07-02-2025
The Center of Mathematics and Applications (NOVA Math), promote the Seminar of Algebra and Logic with the title: “Translations between logics: a unified view”. Gilda Ferreira (Universidade Aberta and CEMS.UL/CMAFcIO) is the speaker.
Abstract: We begin with a very introductory overview of classical, intuitionistic, and linear logics. Several proof translations exist between classical and intuitionistic logic (negative translations) [1, 2, 3], as well as between intuitionistic and linear logic (Girard translations) [4, 5]. These translations serve various purposes, including transferring properties between systems, simplifying proofs, facilitating the extraction of constructive computational content from proofs, and controlling the use of logical resources.

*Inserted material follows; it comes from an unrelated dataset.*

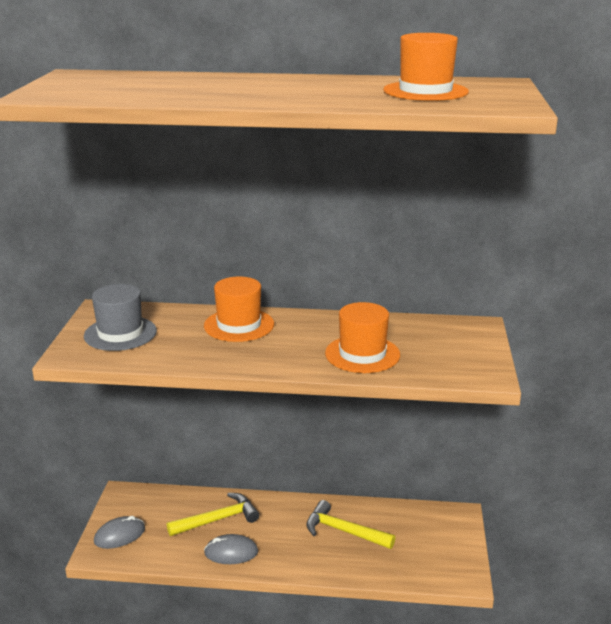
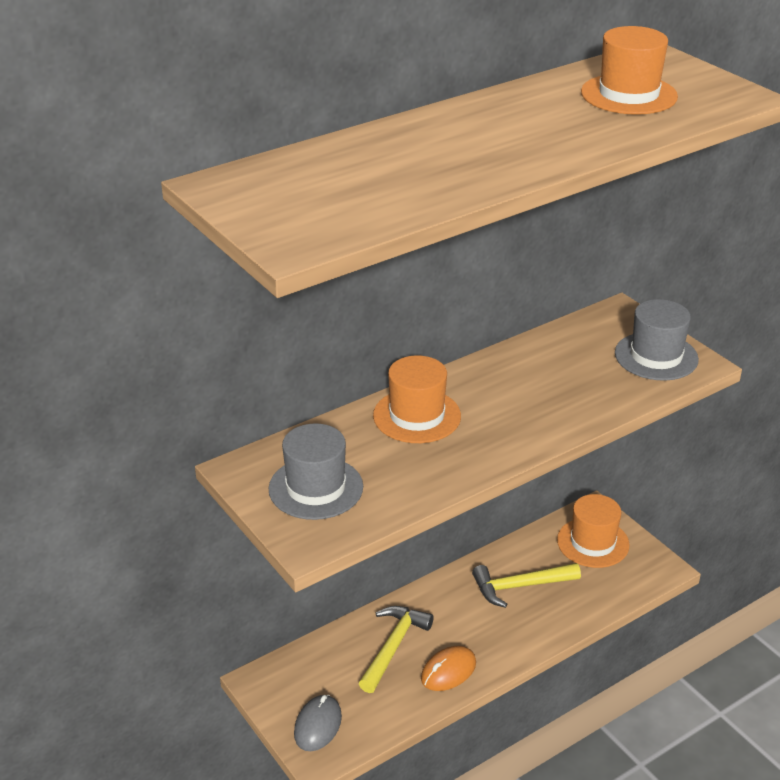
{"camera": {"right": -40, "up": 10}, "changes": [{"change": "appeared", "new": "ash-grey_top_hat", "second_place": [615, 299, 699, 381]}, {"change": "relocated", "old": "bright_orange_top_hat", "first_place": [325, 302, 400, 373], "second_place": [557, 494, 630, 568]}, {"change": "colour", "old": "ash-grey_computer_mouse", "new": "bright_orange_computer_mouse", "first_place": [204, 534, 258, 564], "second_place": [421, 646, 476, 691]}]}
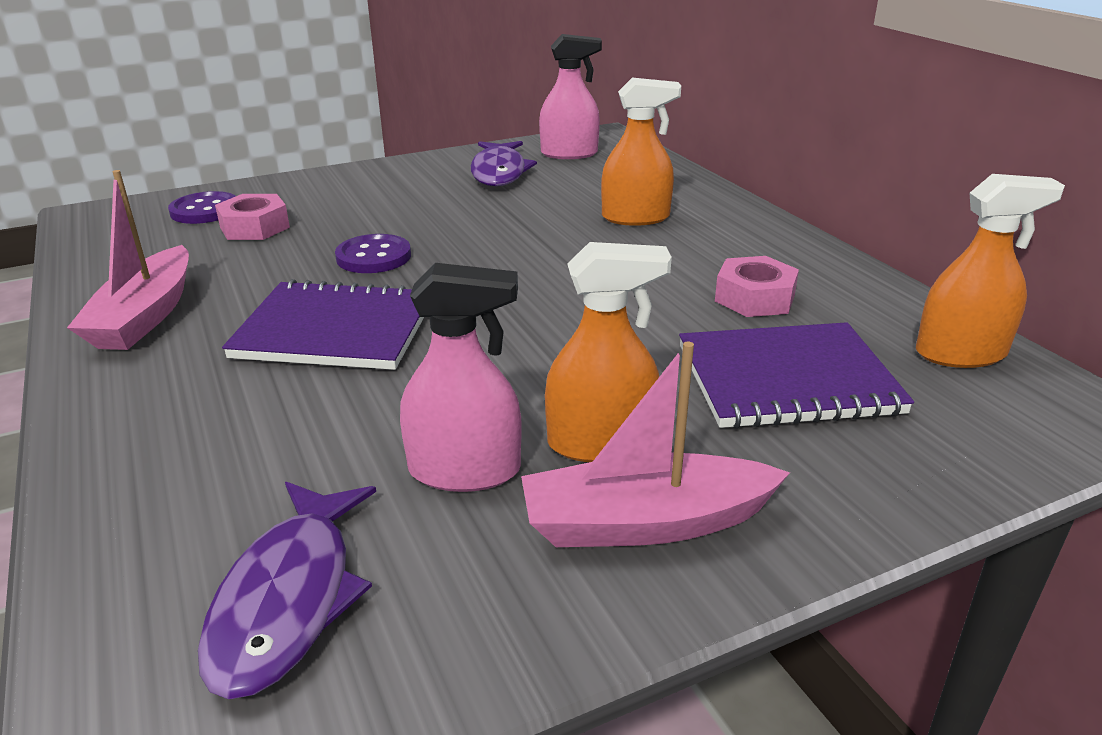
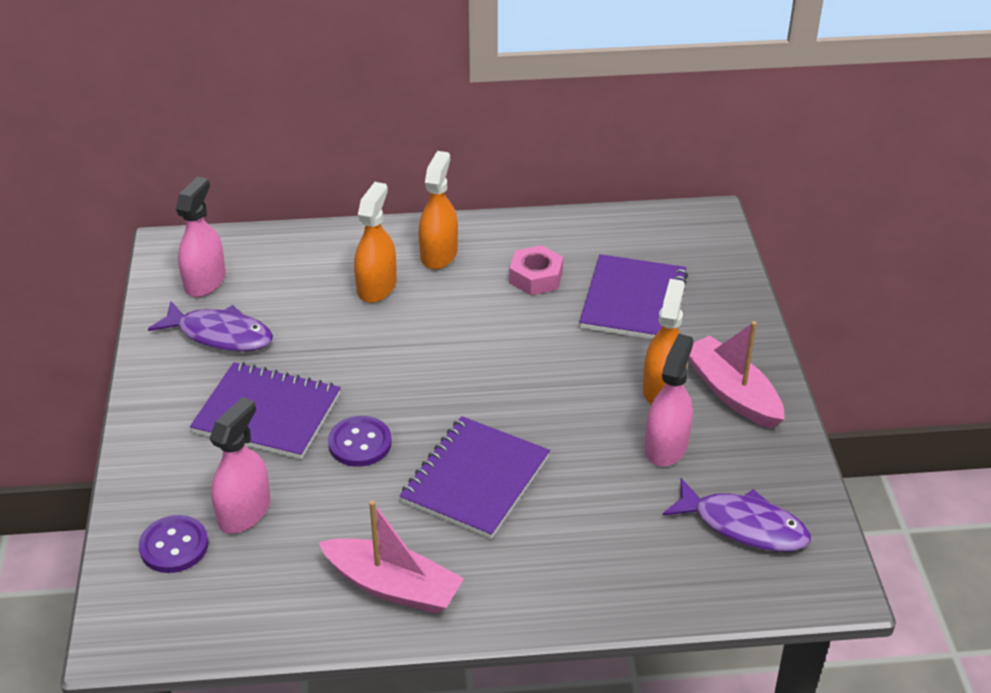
{"camera": {"right": -70, "up": 10}, "changes": [{"change": "appeared", "new": "purple_exercise_book", "second_place": [190, 362, 341, 459]}, {"change": "relocated", "old": "bright_orange_sprayer", "first_place": [916, 174, 1065, 368], "second_place": [419, 151, 458, 270]}, {"change": "exchanged", "old": "pink_hex_nut", "new": "pink_sprayer", "first_place": [215, 194, 290, 240], "second_place": [209, 397, 270, 534]}, {"change": "spun", "old": "pink_boat", "first_place": [521, 342, 790, 547], "second_place": [689, 321, 784, 429], "degrees": 135}]}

We will show that all these systems can be expressed as extensions of a basic logical system (essentially, intuitionistic linear logic).
By establishing a common logical basis, we are able to formalize a unified approach to devising and simplifying such proof translations [6]. This approach clarifies the relationships between different logical systems, and reveals the underlying structure that connects them. Through this simplification process, we obtain the most well-known translations in the literature.

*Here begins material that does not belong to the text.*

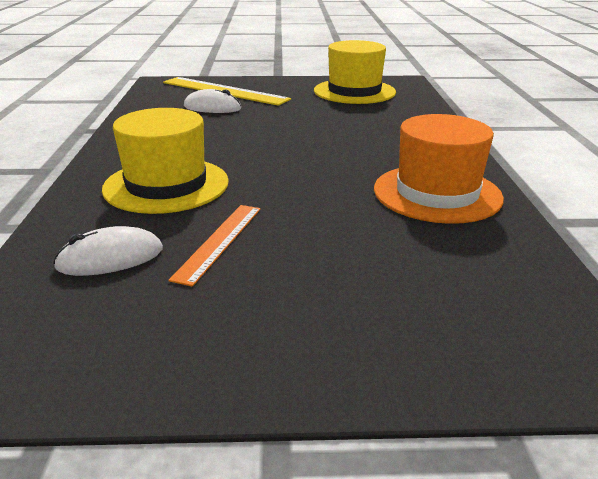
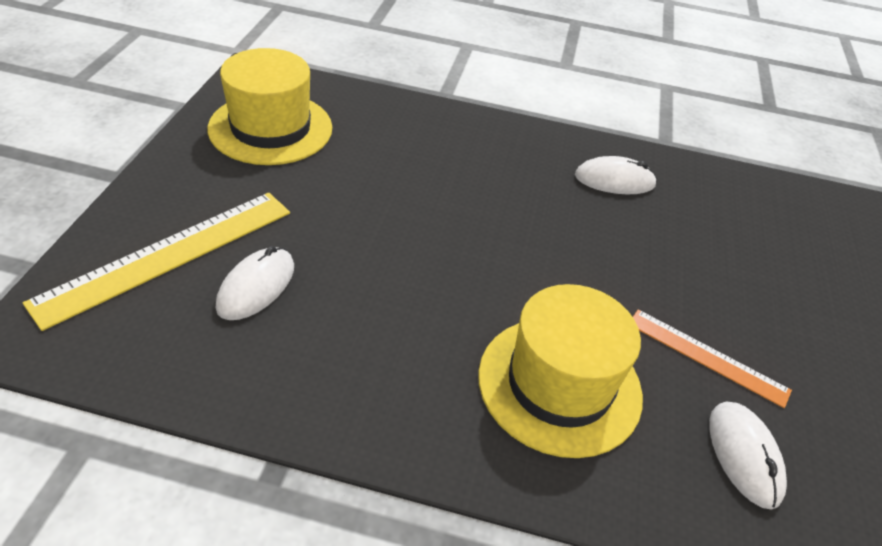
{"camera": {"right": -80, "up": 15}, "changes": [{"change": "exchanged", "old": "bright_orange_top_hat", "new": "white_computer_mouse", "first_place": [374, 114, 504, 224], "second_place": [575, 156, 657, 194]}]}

This is joint work with Paulo Oliva and Clarence Protin.
References
[1] A.S. Troelstra, D. van Dalen, Constructivism in mathematics: An introduction. In Studies in Logic and the Foundations of Mathematics, volume
1, 1988.
[2] M. Heine Sørensen, P. Urzyczyn, Lectures on the Curry-Howard Isomorphism, volume 149. Elsevier, 2006.
[3] G. Ferreira, P. Oliva, On various negative translations, Electronic Proceedings in Theoretical Computer Science, 47:21-33, 2011.

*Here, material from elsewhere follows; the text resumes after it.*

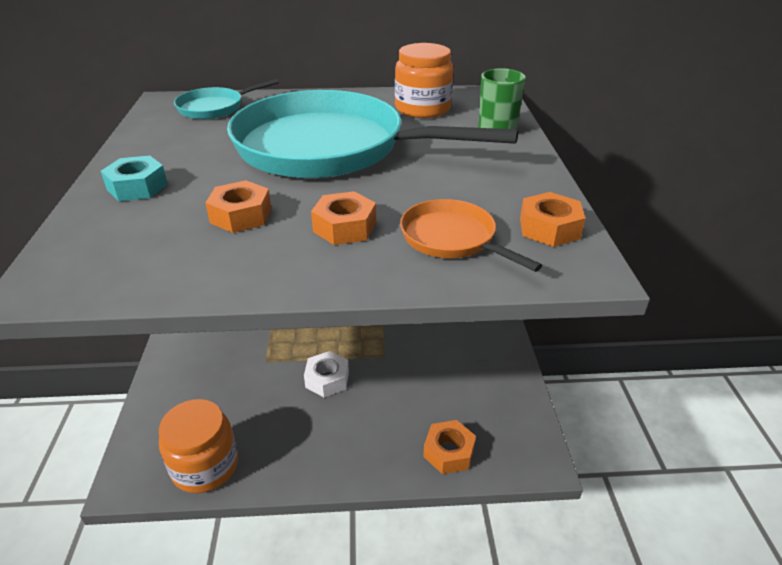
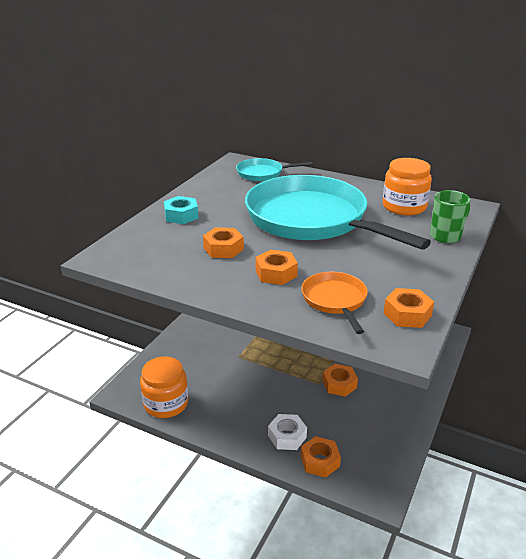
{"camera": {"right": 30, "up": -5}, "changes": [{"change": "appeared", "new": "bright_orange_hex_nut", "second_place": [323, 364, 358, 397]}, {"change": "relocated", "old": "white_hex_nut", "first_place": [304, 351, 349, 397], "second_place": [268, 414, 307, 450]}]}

[4] J.-Y. Girard, Linear logic, Theoretical Computer Science, 50:1–101, 1987.
[5] J.-Y. Girard, A tutorial on linear logic. In Substructural Logics, Studies in Logic and Computation 2, pages 327–355. Oxford Science Publications,
1994.
[6] G. Ferreira, P. Oliva, C. Protin, On the various translations between classical, intuitionistic and linear logic. (subm.)
https://arxiv.org/abs/2409.02249
Monday, 10 February 2025, at 14:00.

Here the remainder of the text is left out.